Panafrican News Agency

127 Burundian refugee households repatriated from neighboring Tanzania

Bujumbura, Burundi (PANA) - Some 127 Burundian refugee households returned home on Tuesday from neighboring Tanzania where they had taken shelter from the violent electoral crisis of 2015 in their country, the Burundi public radio reported on Wednesday.

The 127 households represent a group of 370 women, men and children, from different regions of Burundi, according to the radio.

More than 500,000 Burundians fled their country following a political and human rights crisis, linked to the controversial elections and marred by mass violence in 2015.

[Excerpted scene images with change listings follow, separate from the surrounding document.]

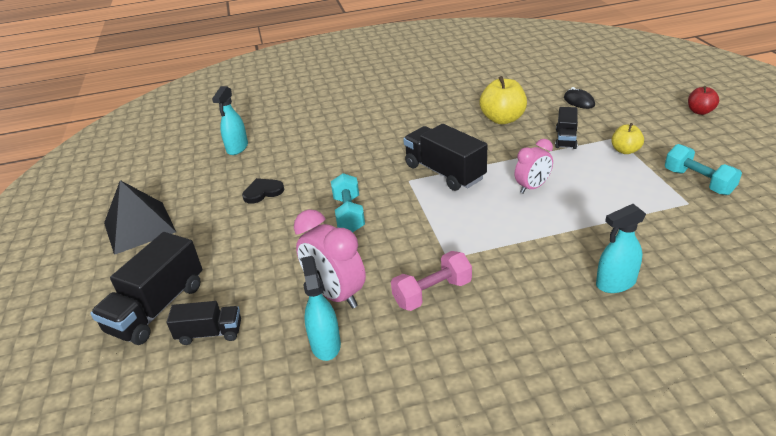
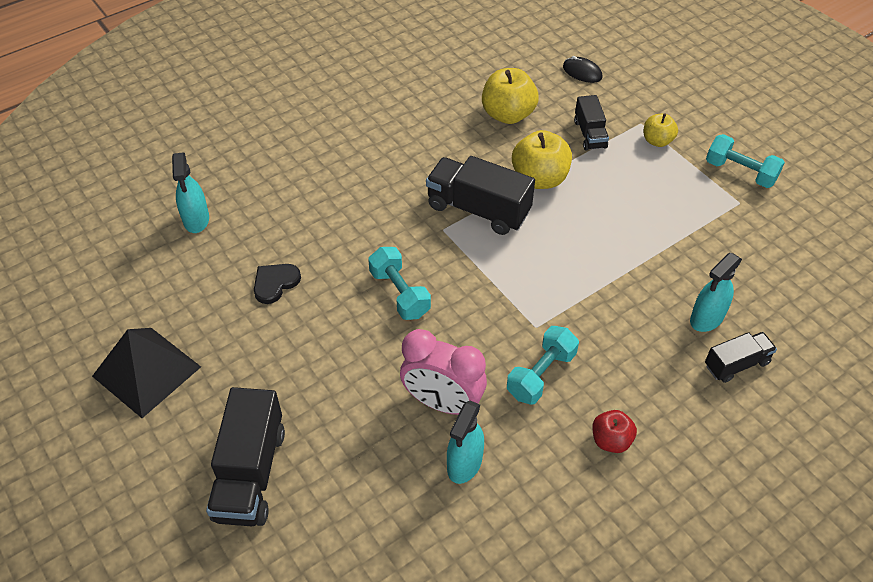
camera: 25 degrees left, 15 degrees up
(210, 333) = (333, 486): black truck -> black truck (736, 364)
(325, 344) = (464, 464): turquoise spray bottle -> turquoise spray bottle turned 120 degrees counterclockwise
(432, 293) = (541, 374): pink dumbbell -> turquoise dumbbell
(507, 160) = (539, 179): none -> yellow apple
(532, 187) = (582, 213): pink clock -> none
(700, 111) = (713, 69): red apple -> red apple (611, 440)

This year, 142,890 Burundians will be repatriated, making it the largest return movement in the past six years, Abdul Karim Ghoul, the UNHCR Resident Representative, announced earlier this month.

In 2020, 123,000 Burundian refugees were repatriated in 270 UNHCR convoys, including 110,000 from neighboring Tanzania.

The last Burundian refugees are scattered between Tanzania, Rwanda, Uganda and the Democratic Republic of Congo (DRC).

UNHCR has appealed for US$ 222.6 million to provide "essential" humanitarian assistance to at least 315,000 of these Burundian refugees still in exile.

Through this appeal for funds, the UN Humanitarian Agency and 33 of its partners aim to obtain "essential" support to guarantee, in particular, food, shelter, educational services, access to health care and water.

These services are considered "particularly important" in the context of prevention and response measures to the coronavirus pandemic.

The appeal is complemented by a "Joint Plan for the Return and Reintegration of Burundian Refugees", which covers the reception and monitoring of returnees as well as support for their reintegration in Burundi.

In 2020, UNHCR indicates that the response to the situation of Burundian refugees was "among the least funded in the world".

Last year’s US$ 293 million call for funds was only 40% funded.